Bajé automáticamente, sostenido por unas piernas que se habían vuelto de goma, sintiendo la náusea en el estómago, y, sorteando el tráfico de la Avenida de la Constitución, me dirigí al café donde habíamos quedado sabiendo que ella estaría allí, con Margarita, tomando un chocolate, esperándome. Solo que veinticinco años antes, en un tiempo que estaba ahora tan fuera de mi alcance como el planeta Marte.

El café existía aún, pero había sido remodelado recientemente y era todo metal y cristal. Las especialidades iban del café irlandés al capuchino pasando por los tés nepaleses. Había dos muchachas sentadas a una mesa que me miraron como si hubieran visto un fantasma. Una de ellas era morena, tenía una pequeña perla clavada en la aleta de la nariz y un tatuaje en el hombro, descubierto a pesar del frío, con un símbolo celta, la rueda del eterno retorno.

Fui corriendo a la estación, tomé el siguiente tren a Villasanta, un cercanías casi vacío, y traté de dormir para forzar el milagro. Siempre podía decir que me había surgido un imprevisto y no había logrado acudir a la cita.

No lo conseguí.
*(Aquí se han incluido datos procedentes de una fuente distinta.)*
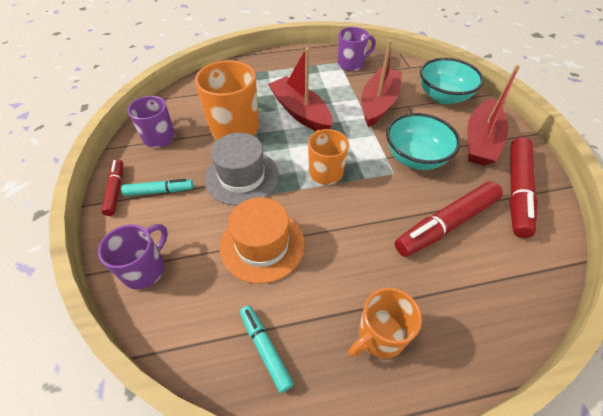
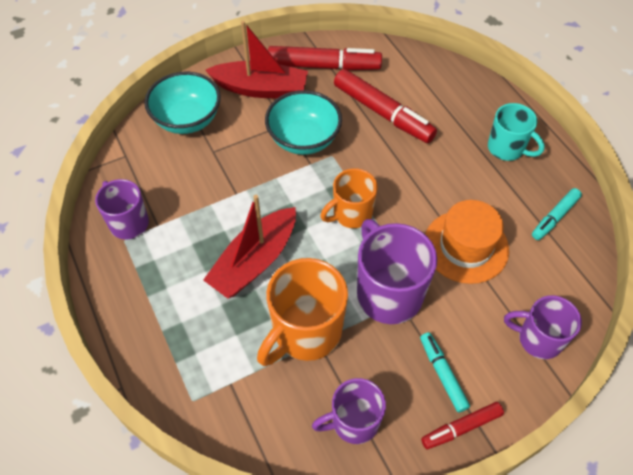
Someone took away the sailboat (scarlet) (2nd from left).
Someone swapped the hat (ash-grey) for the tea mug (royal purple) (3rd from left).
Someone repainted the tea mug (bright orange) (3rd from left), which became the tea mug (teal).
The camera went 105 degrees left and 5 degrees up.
La ciudad a la que yo llegué era la misma que me había estado esperando aquella noche de septiembre en la que el tiempo giró sobre sí mismo, una ciudad afeada por el progreso, llena de farolas, de papeleras, de videoclubs; una ciudad donde el Negresco sobrevivía, raído y olvidado, entre cafeterías modernas; donde el Casino había perdido su jardín y se había convertido en refugio de ancianos viudos, abandonados por sus hijos; donde el Sandalio era una ruina de cristales cegados por la pintura blanca: «Próxima apertura de Tarot, librería esotérica».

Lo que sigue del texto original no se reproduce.